Sırf taraflar arasında alacak miktarı bakımından uyuşmazlık bulunması, talep sonucunun belirlenmesinin davacıdan beklenemeyecek olması anlamına gelmez. Önemli olan objektif olarak talep sonucunun belirlenmesinin davacıdan beklenemeyecek olmasıdır (H. Pekcanıtez, Belirsiz Alacak Davası, Ankara 2011, s. 45; H. Pekcanıtez/O. Atalay/M. Özekes, Medeni Usul Hukuku, 14. Bası, Ankara 2013, s. 448). Sadece alacak miktarının taraflar arasında uyuşmazlık bulunması ya da tartışmalı olmasının belirsiz alacak davası açılması için yeterli sayılması halinde, neredeyse tüm davaların belirsiz alacak davası olarak kabulü gerekir ki, bu da kanunun amacına aykırıdır. Çünkü, zaten uyuşmazlık bulunduğu için dava açılmakta ve uyuşmazlık mahkeme önüne gelmektedir. Önemli olan davacının talebini belirli kılacak imkâna sahip olup olmadığıdır. Burada, alacağın belirlenebilir olması ile ispat edilebilirliğinin de ayrıca değerlendirilmesi gerektiği unutulmamalıdır. Davacının talep ettiği alacağı belirlenmesi objektif olarak mümkün, ancak belirlyebildiği alacağını ispat etmesi, kanunun öngördüğü şekilde ispatı (elindeki delillerle) mümkün değilse, burada da belirsiz alacak davası açılacağından söz edilemez. Çünkü, bir alacağın belirlenmesi ile onun ispatı ayrı şeylerdir. Davacı, talep konusu yaptığı alacağını çok net şekilde belirleyebilir; ancak her zaman onu ispat edecek durumda olmayabilir. Aksinin kabulü, her ispat güçlüğü olan alacağı belirsiz alacağa dönüştürmek gibi, hem kanunun amacına hem de genel ilkelere aykırı bir durumu ortaya çıkartabilir.

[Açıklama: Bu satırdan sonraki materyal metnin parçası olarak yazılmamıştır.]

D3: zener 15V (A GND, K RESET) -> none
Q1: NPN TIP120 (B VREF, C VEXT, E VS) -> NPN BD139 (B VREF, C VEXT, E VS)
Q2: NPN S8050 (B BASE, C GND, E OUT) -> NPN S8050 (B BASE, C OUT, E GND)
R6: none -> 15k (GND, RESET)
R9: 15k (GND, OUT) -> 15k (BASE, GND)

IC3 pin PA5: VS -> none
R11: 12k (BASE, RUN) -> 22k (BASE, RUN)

Alacağın miktarının belirlenebilmesinin, tahkikat aşamasında yapılacak delillerin incelenmesi, bilirkişi incelemesi veya keşif gibi sair işlemlerin yapılmasına bağlı olduğu durumlarda da belirsiz alacak davası açılabileceği kabul edilmelidir. Ne var ki, bir davada bilirkişi incelemesine gidilmesi belirsiz alacak davasının açılabilmesi için yeterli değildir. Bir davada bilirkişiye başvurulmasına rağmen davacı dava açarken alacak miktarını belirleyebiliyorsa, belirsiz alacak davası açılamaz (C. Simil, Belirsiz Alacak Davası, I. Bası, İstanbul 2013, s. 225).

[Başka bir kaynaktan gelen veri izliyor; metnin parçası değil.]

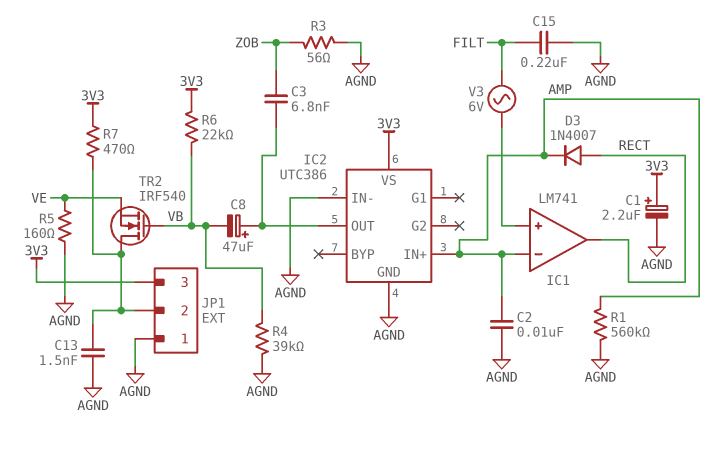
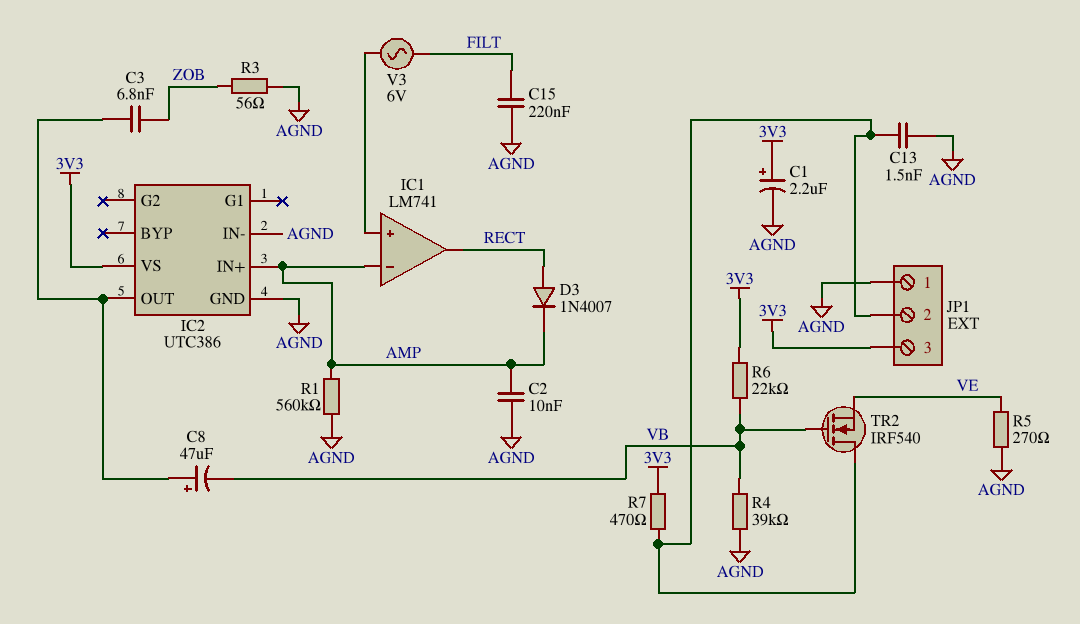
R5: 160 (AGND, VE) -> 270 (AGND, VE)

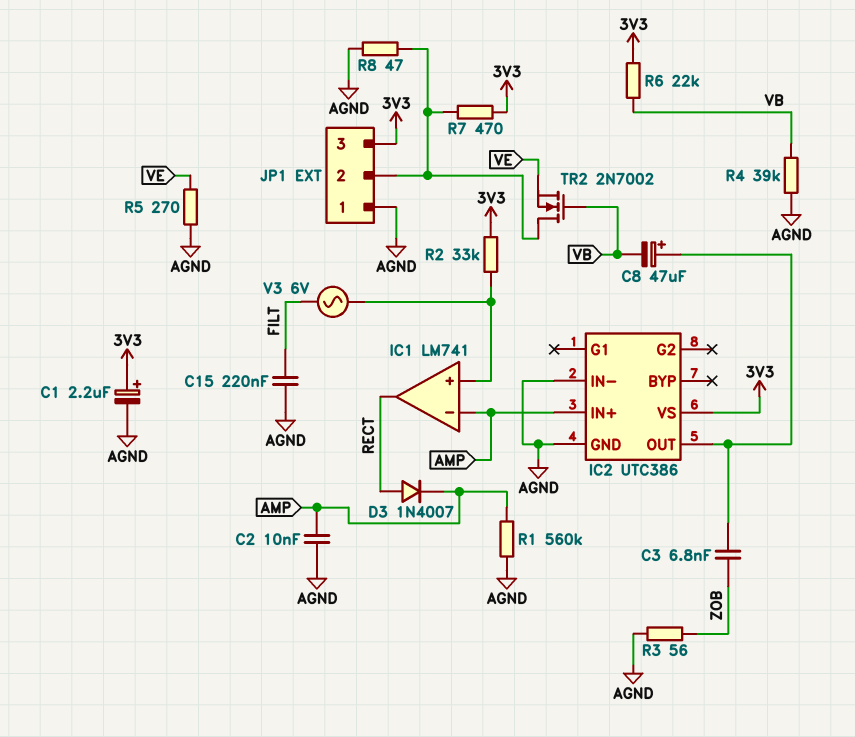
C13: 1.5nF (AGND, JP1/2) -> none
R2: none -> 33k (3V3, IC1/in+)
R8: none -> 47 (AGND, JP1/2)
TR2: NMOS IRF540 (G VB, D JP1/2, S VE) -> NMOS 2N7002 (G VB, D JP1/2, S VE)

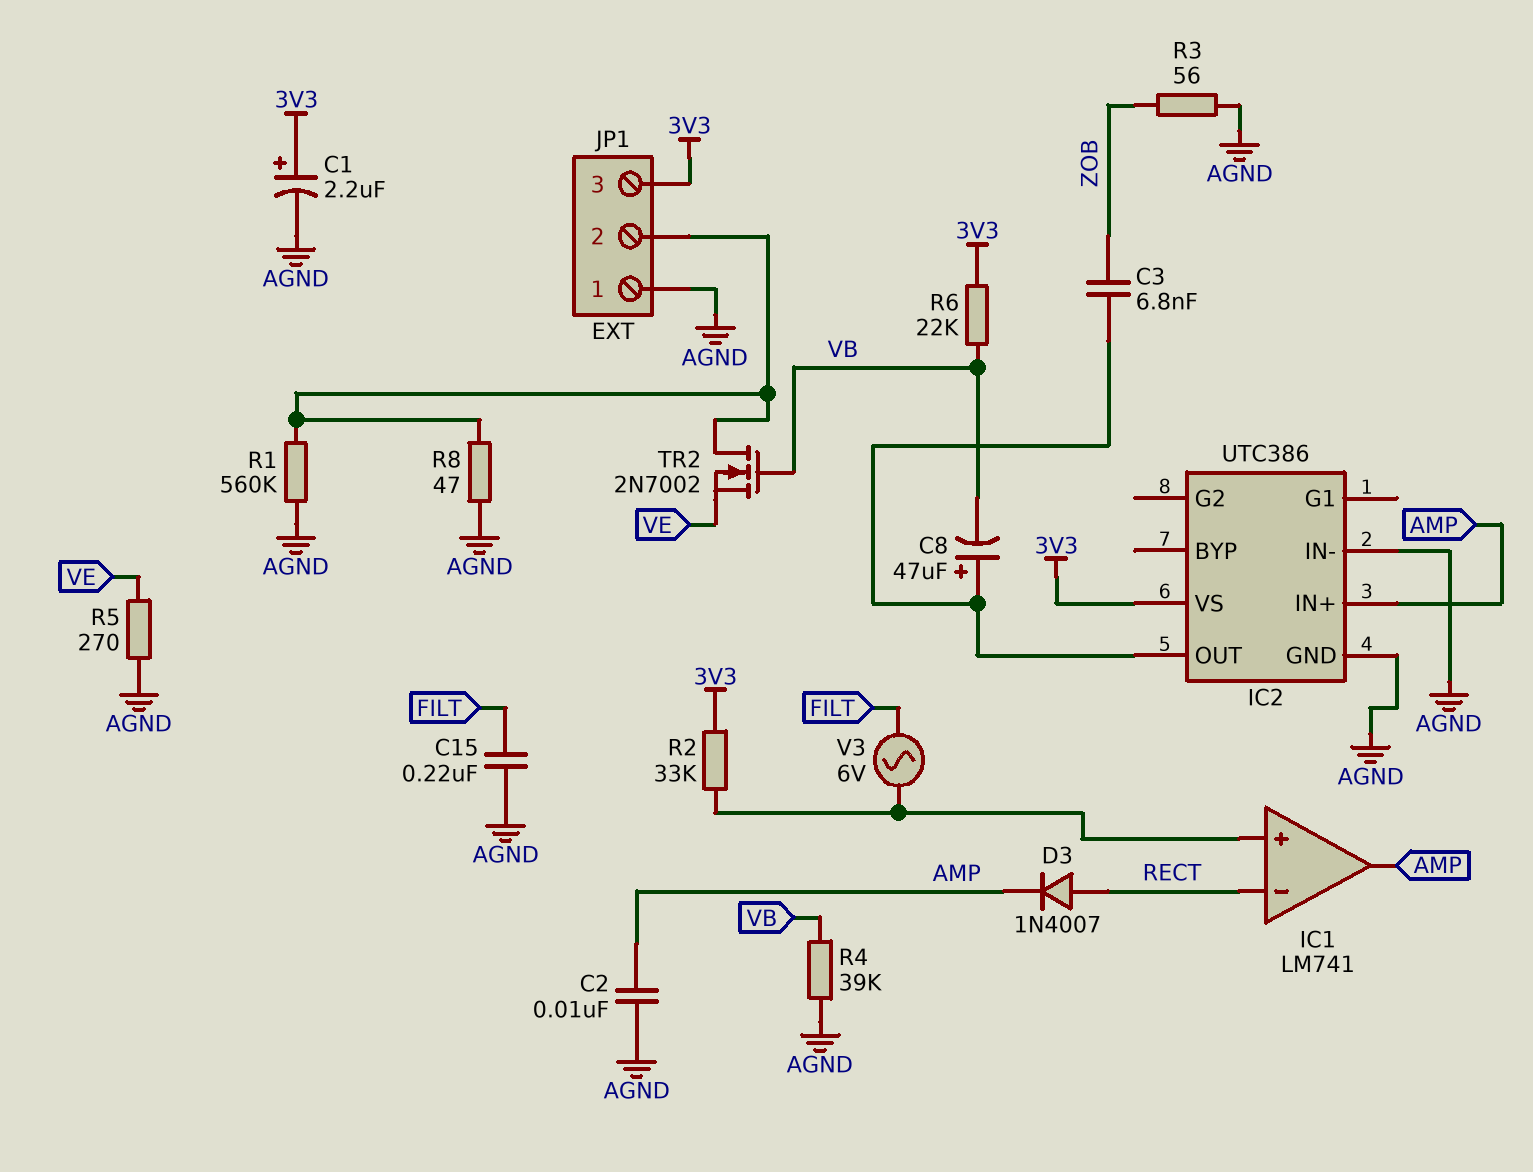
IC1 pin in-: AMP -> RECT
IC1 pin out: RECT -> AMP
R1: 560k (AGND, AMP) -> 560k (AGND, JP1/2)
R7: 470 (3V3, JP1/2) -> none

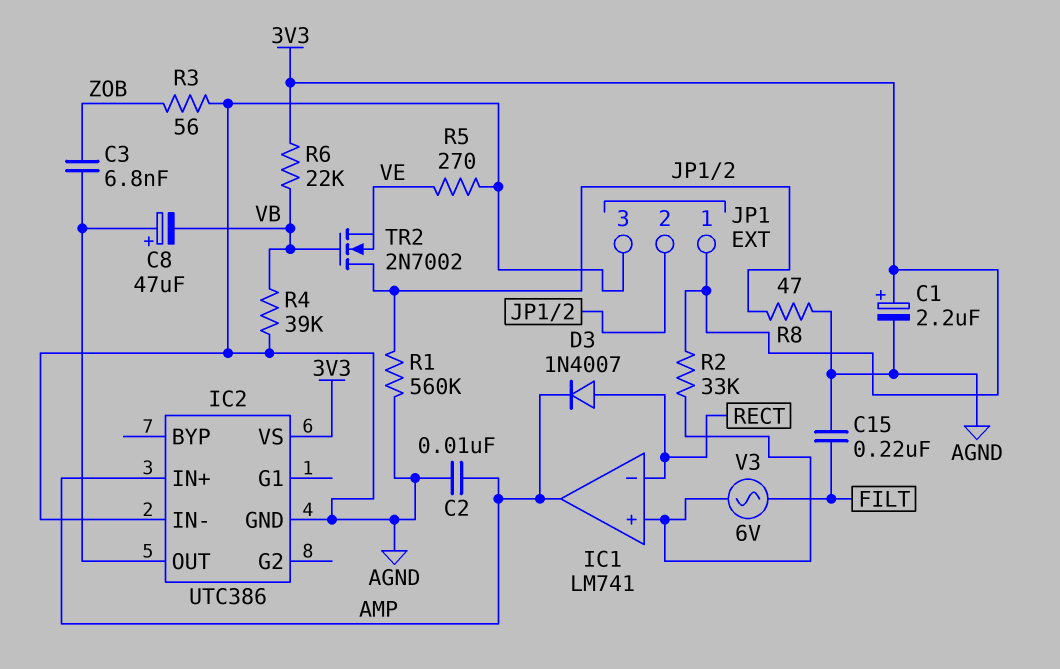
JP1 pin 1: AGND -> 3V3
JP1 pin 3: 3V3 -> AGND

Kategorik olarak, belirli bir tür davanın veya belirli kişilerin açtığı davaların baştan belirli veya belirsiz alacak davası olduğundan da söz edilemez. Belirsiz alacak davası, bu davaya ilişkin ölçütlerin somut olaya uygulanarak belirlenmesi gerekir.

Hakime alacak miktarının tayin ve tespitinde takdir yetkisi tanındığı hallerde (Örn: 6098 sayılı Türk Borçlar Kanunu md 50, 51, 56) hakimin kullanacağı takdir yetkisi sonucu alacak belirli hale gelebileceğinden, davacının davanın açıldığı tarih itibariyle alacağın miktarını yahut değerini tam ve kesin olarak belirleyebilmesinin imkansız olduğu kabul edilmelidir. Örneğin, iş hukuku uygulamasında, Yargıtayca, fazla çalışma, hafta tatili, ulusal bayram ve genel tatil ücreti alacaklarının yazılı belgelere ve işyeri kayıtlarına dayanmayıp, tanık anlatımlarına dayanması halinde, hesaba esas alınan süre ve alacağın miktarı nazara alınarak takdir edilecek uygun oranda hakkaniyet indirimi yapılması gerekliliği kabul edilmektedir. Bu halde, tanık anlatımlarına dayanılarak hesaplanan alacak miktarından hakimin takdir yetkisine bağlı olarak yapılacak indirim oranı baştan belirli olmadığından, alacak belirsiz kabul edilmelidir. 
6100 sayılı Kanun ile birlikte, yukarıda belirtilen çerçevede belirsiz alacak davası açma imkanı tanınarak belirsiz alacaklar bakımından hak arama özgürlüğü genişletilmiş; bununla bağlantılı olarak da hukuki yarar bulunmadan kısmi dava açma imkanı sınırlandırılmakla birlikte, tamamen kaldırılmamıştır.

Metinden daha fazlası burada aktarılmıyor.